The other option would be user space as you mentioned, but I assumed that would include a pretty painful performance hit.

Thanks for your help again
Ryan

Well, before you go too deep into implementation, please reconsider the user mode case scenario. The implementation would be greatly simplified and I don’t expect the perf hit to be too bad. But you can see for yourself by changing the Scanner sample to always send the name of the file to user mode (ScannerpScanFileInUserMode should simply send the file name in the buffer) and then change the user mode agent to do something similar to the decision process in your app (or to not do anything so you can just measure the perf hit of this approach outside of any other factors).

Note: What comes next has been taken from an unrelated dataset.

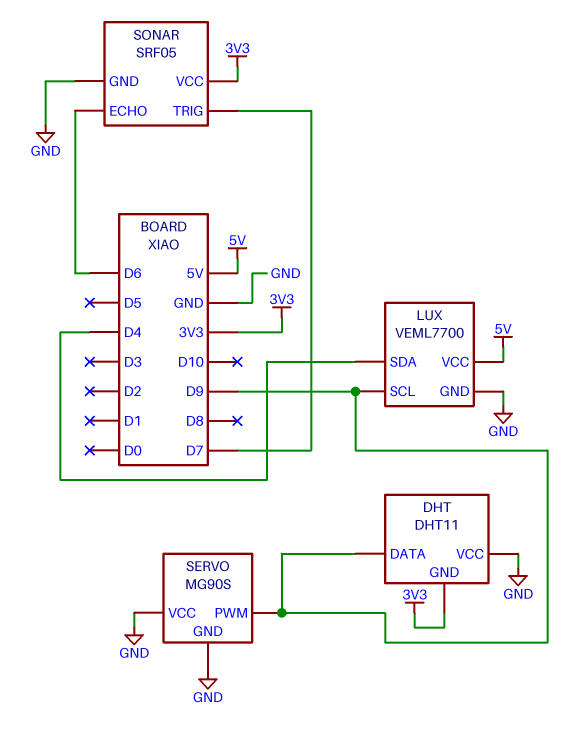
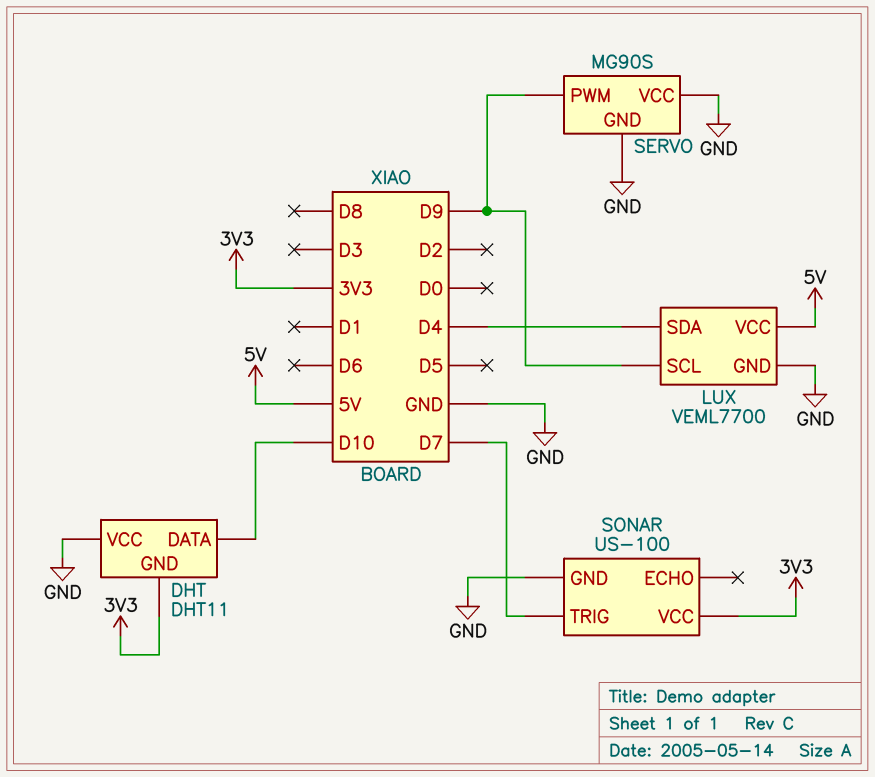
DHT pin DATA: D9 -> D10
SONAR: SRF05 -> US-100
SONAR pin ECHO: D6 -> none

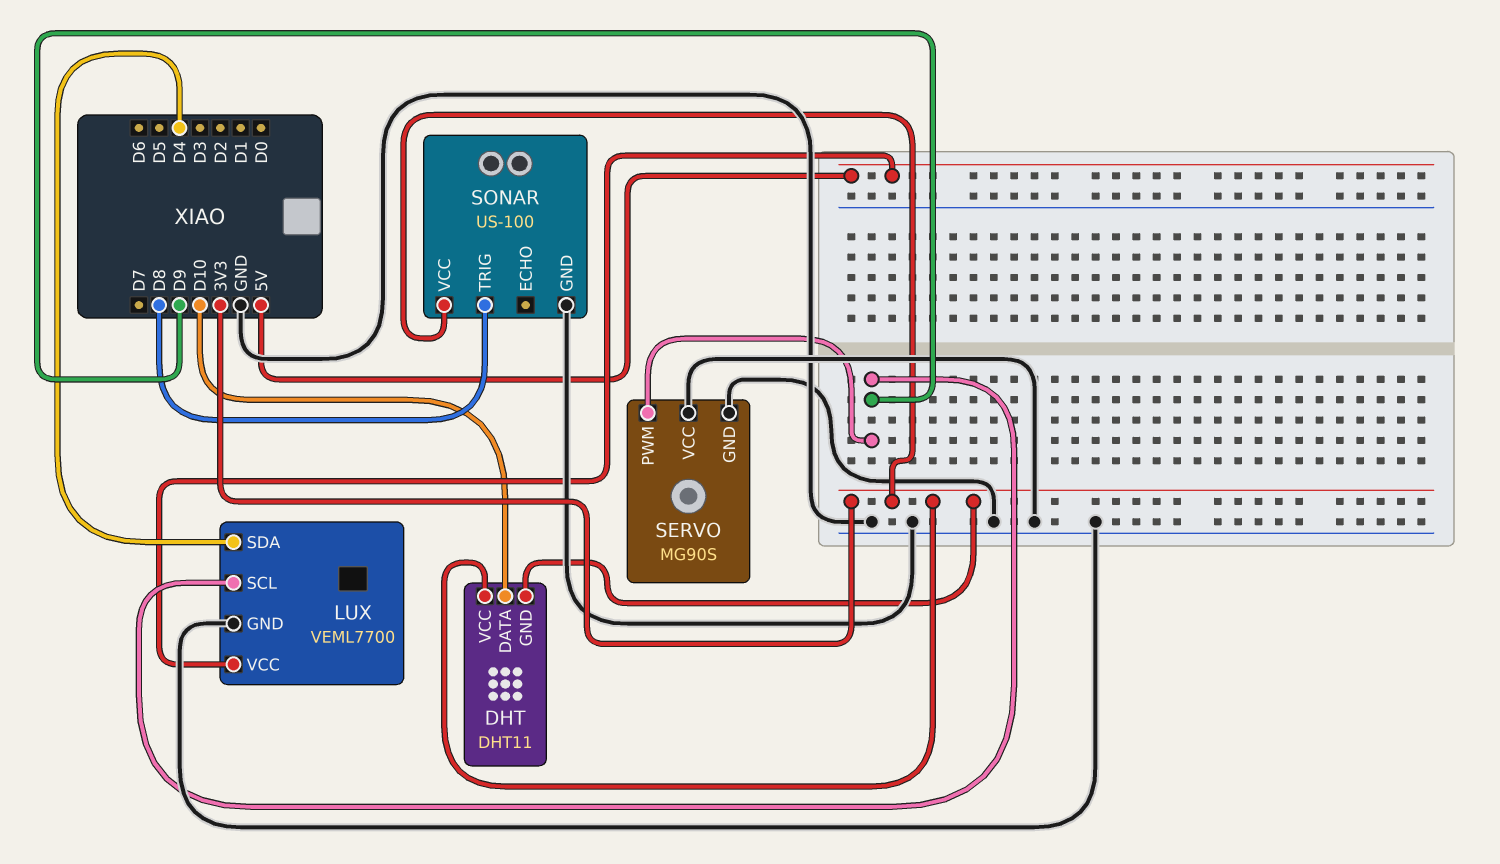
DHT pin VCC: GND -> 3V3
SONAR pin TRIG: D7 -> D8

Your other requirement that this needs to work just with the minifilter is of course something this solution can’t offer, but if it’s ease of deployment you’re after you could try to implement the user agent in a similar fashion to the Sysinternals tools (have one executable that drops, installs and starts the minifilter). Also, since you mention the purpose is to log access to some files, the user mode client could also take care of the logging.

Regards,
Alex.
This posting is provided “AS IS” with no warranties, and confers no rights.